Ebbene, in questo test i non-atleti si sono dimostrati molto più rapidi nel premere il tasto quando richiesto, anche se la loro capacità di bloccare il movimento in seguito al rumore non era altrettanto buona. Lo era invece quella degli atlleti che, pur essendo un po’ più lenti nel premere il tasto al comparire del simbolo, erano decisamente più efficienti nell’inibire il movimento della mano nel momento in cui udivano il rumore.

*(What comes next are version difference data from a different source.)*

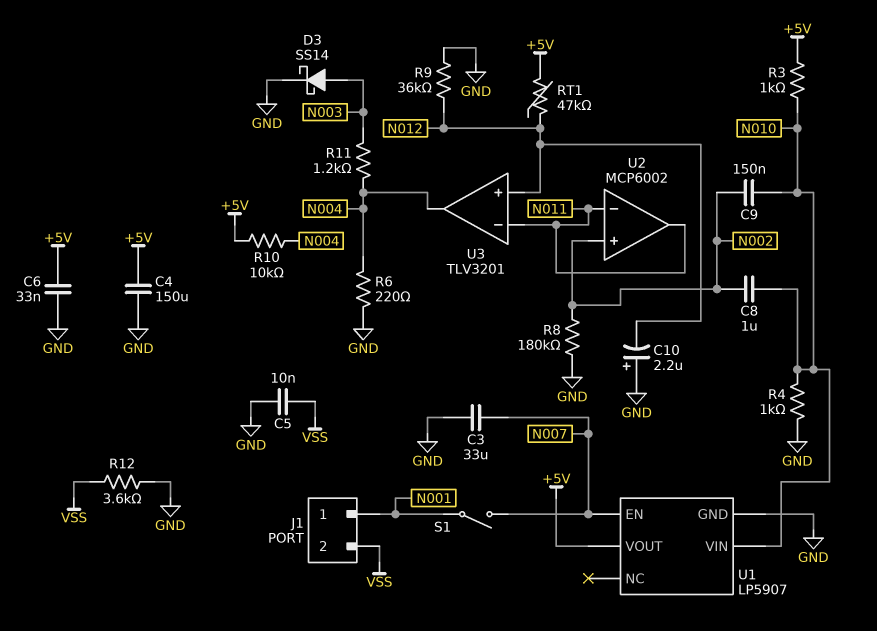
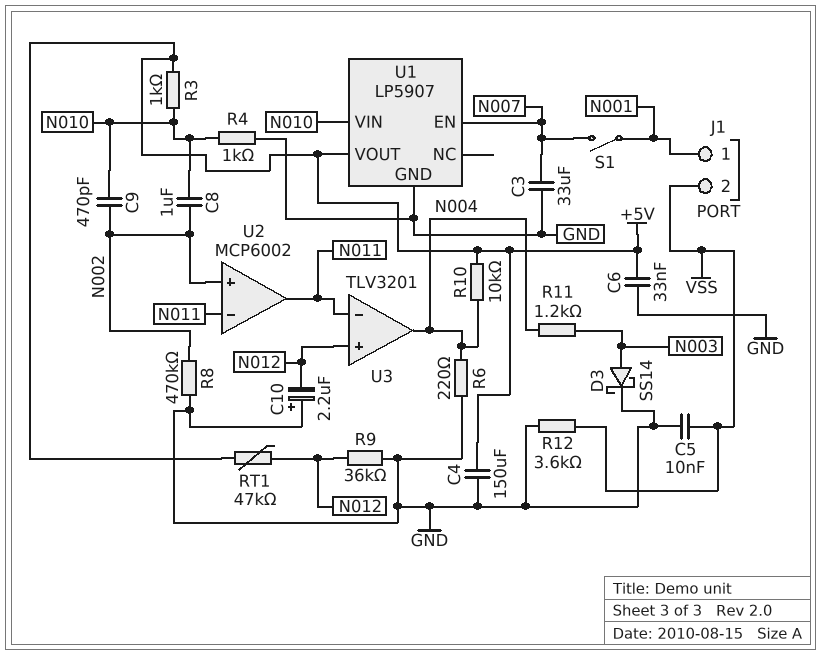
C9: 150nF (N002, N010) -> 470pF (N002, N010)
R8: 180k (GND, N002) -> 470k (GND, N002)

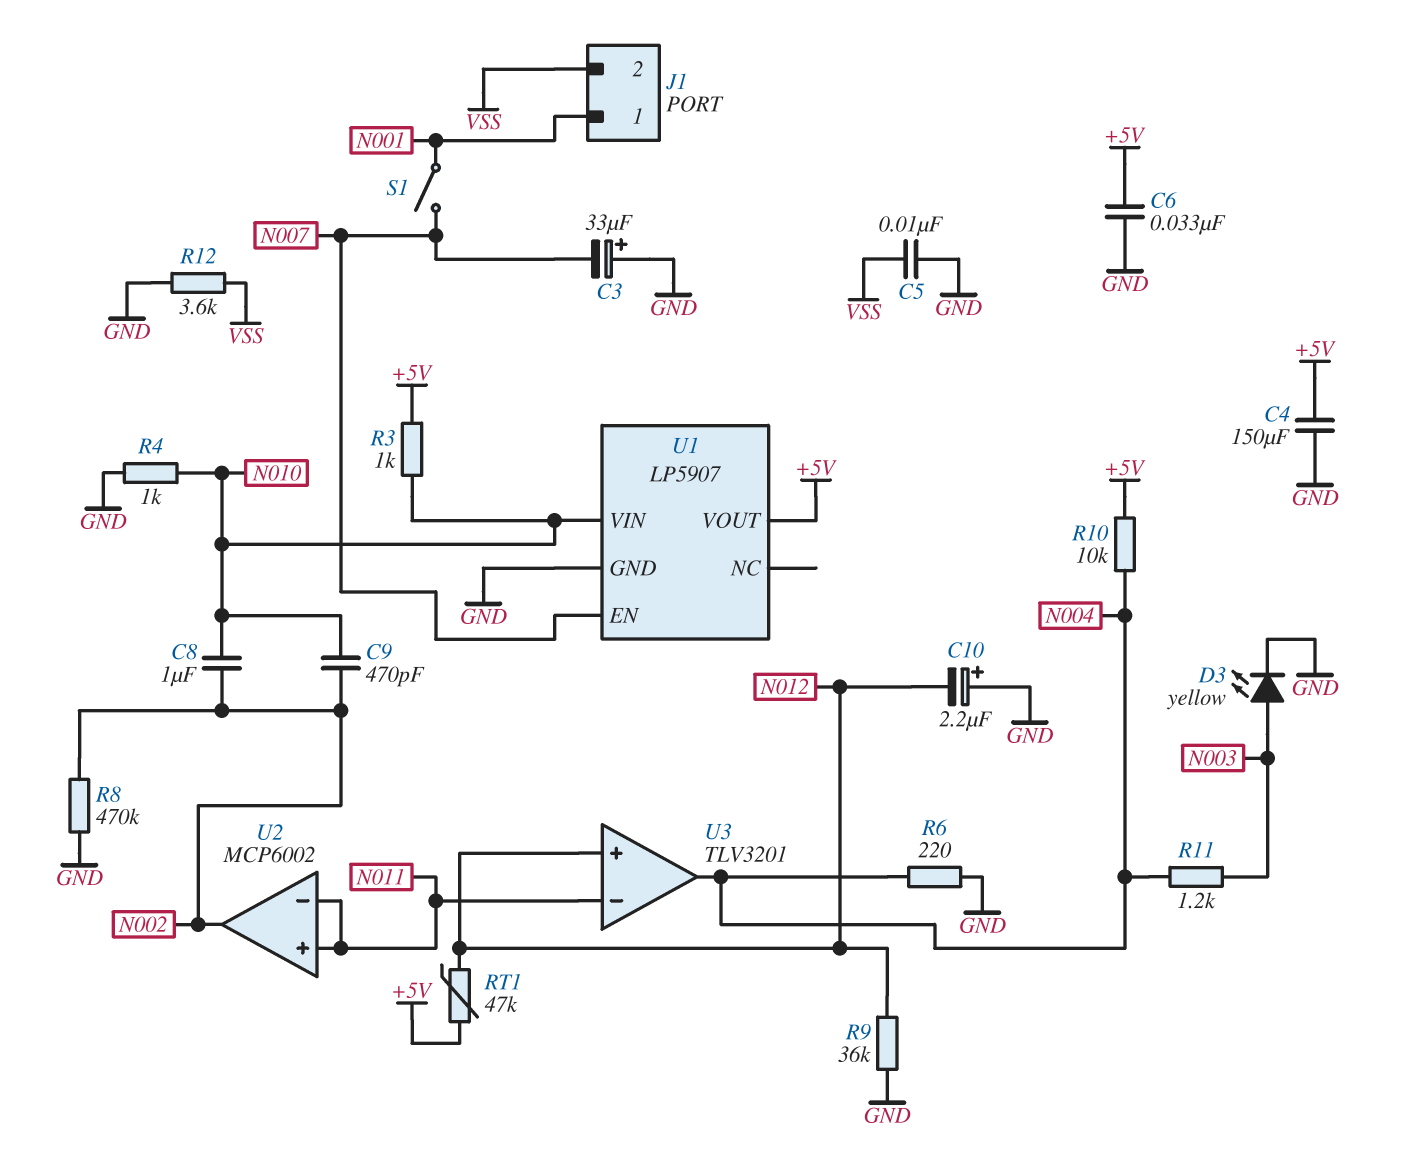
C3: 33uF (GND, N007) -> 33uF (plus GND, minus N007)
D3: schottky SS14 (A N003, K GND) -> LED yellow (A N003, K GND)
U2 pin in+: N002 -> N011
U2 pin out: N011 -> N002

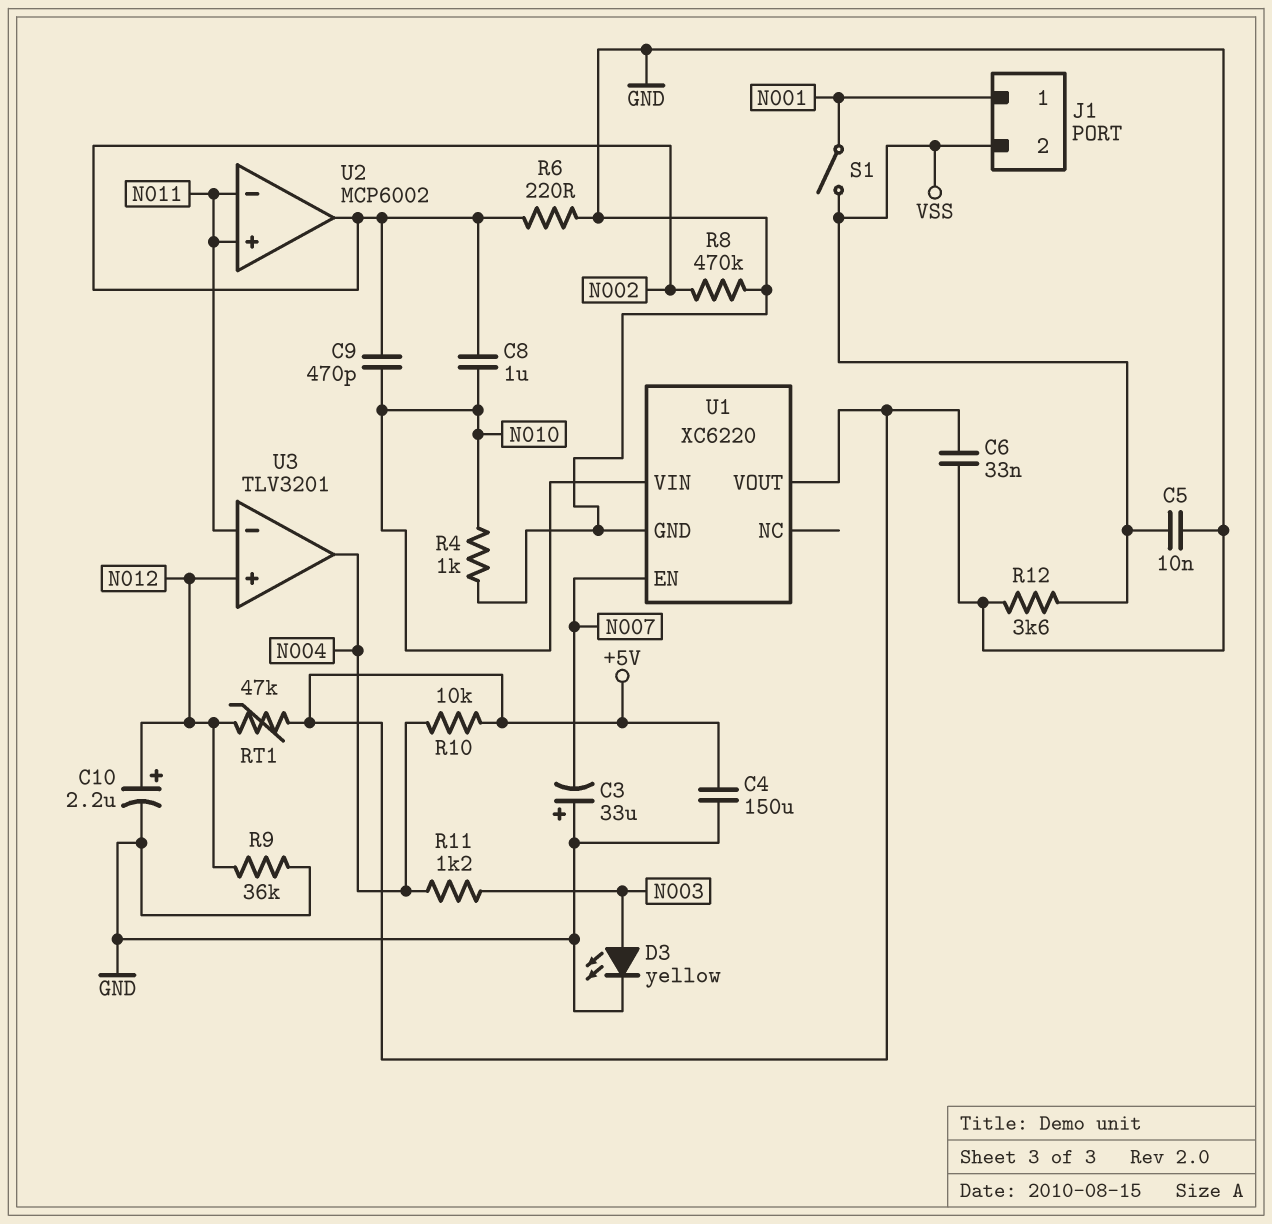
C10: 2.2uF (plus GND, minus N012) -> 2.2uF (plus N012, minus GND)
R3: 1k (+5V, N010) -> none
R6: 220 (GND, N004) -> 220 (GND, N002)
S1: switch (N001, N007) -> switch (N001, VSS)
U1: LP5907 -> XC6220

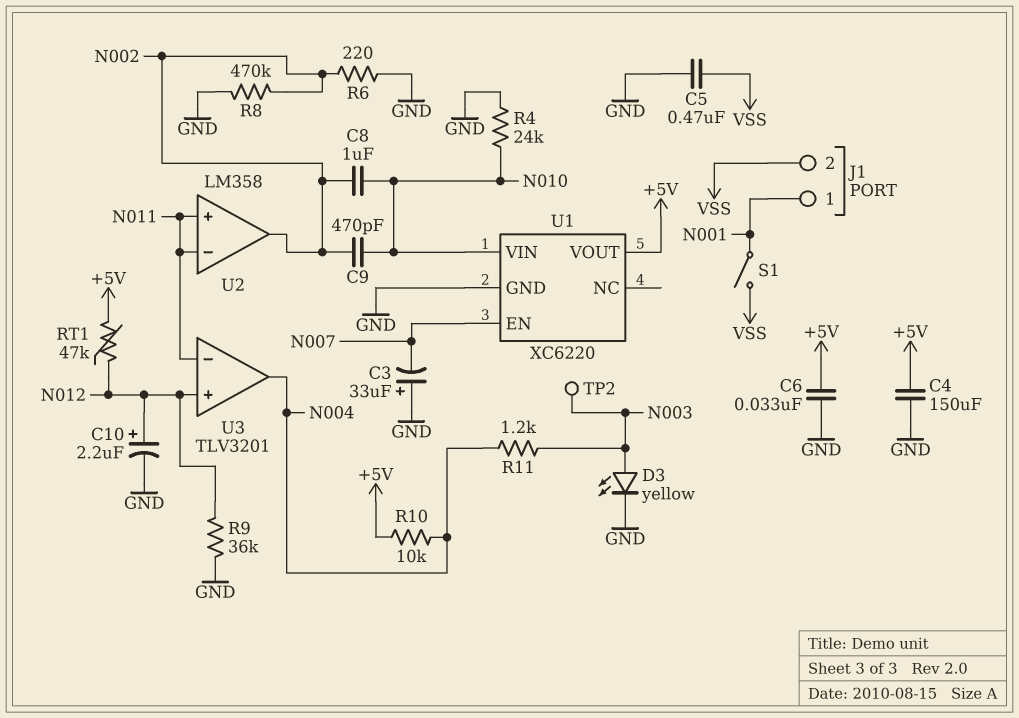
C5: 10nF (GND, VSS) -> 470nF (GND, VSS)
R4: 1k (GND, N010) -> 24k (GND, N010)
R12: 3.6k (GND, VSS) -> none
TP2: none -> test point (N003)
U2: MCP6002 -> LM358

Che cosa significa tutto questo? Questo test misura di fatto la capacità di una persona di controllare i propri gesti e di pianificare le proprie reazioni in funzione degli stimoli esterni: tutte capacità fondamentali nello svolgimento di uno sport come la pallavolo. Secondo l’interpretazione dei ricercatori, il fatto che gli atleti si siano mostrati più lenti nel premere il tasto, ma molto più efficienti nell’inibire il movimento quando necessario è il riflesso del loro traning e dalla loro abitudine a studiare i propri movimenti. In termini di efficienza, se io sono un po’ più lento a partire, sarò anche più rapido a fermarmi quando necessario: strategicamente, non c’è dubbio che sia questa la scelta migliore, quella in grado di garantire il maggior numero di “risposte” esatte. Ed è esattamente la strategia che – forse inconsciamente – gli atleti hanno applicato in questo test cognitivo, proprio perché così abituati a farlo anche sul campo di gioco.
Cervelli olimpionici: davvero hanno una marcia in più?

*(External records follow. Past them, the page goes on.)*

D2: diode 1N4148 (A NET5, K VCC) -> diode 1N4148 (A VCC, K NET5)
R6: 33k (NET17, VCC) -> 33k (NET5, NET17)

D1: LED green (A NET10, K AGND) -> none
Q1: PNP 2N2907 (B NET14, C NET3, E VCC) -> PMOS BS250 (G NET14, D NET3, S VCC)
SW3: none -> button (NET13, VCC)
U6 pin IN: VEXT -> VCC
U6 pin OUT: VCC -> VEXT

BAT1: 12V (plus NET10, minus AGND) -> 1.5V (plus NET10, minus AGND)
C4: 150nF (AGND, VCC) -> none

Per quanto i risultati di questo studio siano interessanti, bisogna evitare - almeno per il momento – facili generalizzazioni. Come sottolinea Arthur Kramer, professore di psicologia alla University of Illinois e responsabile dello studio, questa analisi non fa che enfatizzare alcuni aspetti e capacità cognitive in cui gli atleti dimostrano, di fatto, di essere più bravi dei non-atleti. Ma rimane comunque una domanda di fondo: «Non sappiamo se gli atleti siano “nati” con queste abilità, oppure se esse siano state sviluppate con anni di allenamento», commenta Kramer, «Forse le persone che gravitano attorno a questi sport lo fanno perché eccellono sia dal punto di vista fisico, che cognitivo. Oppure è l’allenamento che finisce per aumentare, oltre alla loro prestanza atletica, anche le loro capacità cognitive». La soluzione è forse un po’ di entrambe le cose.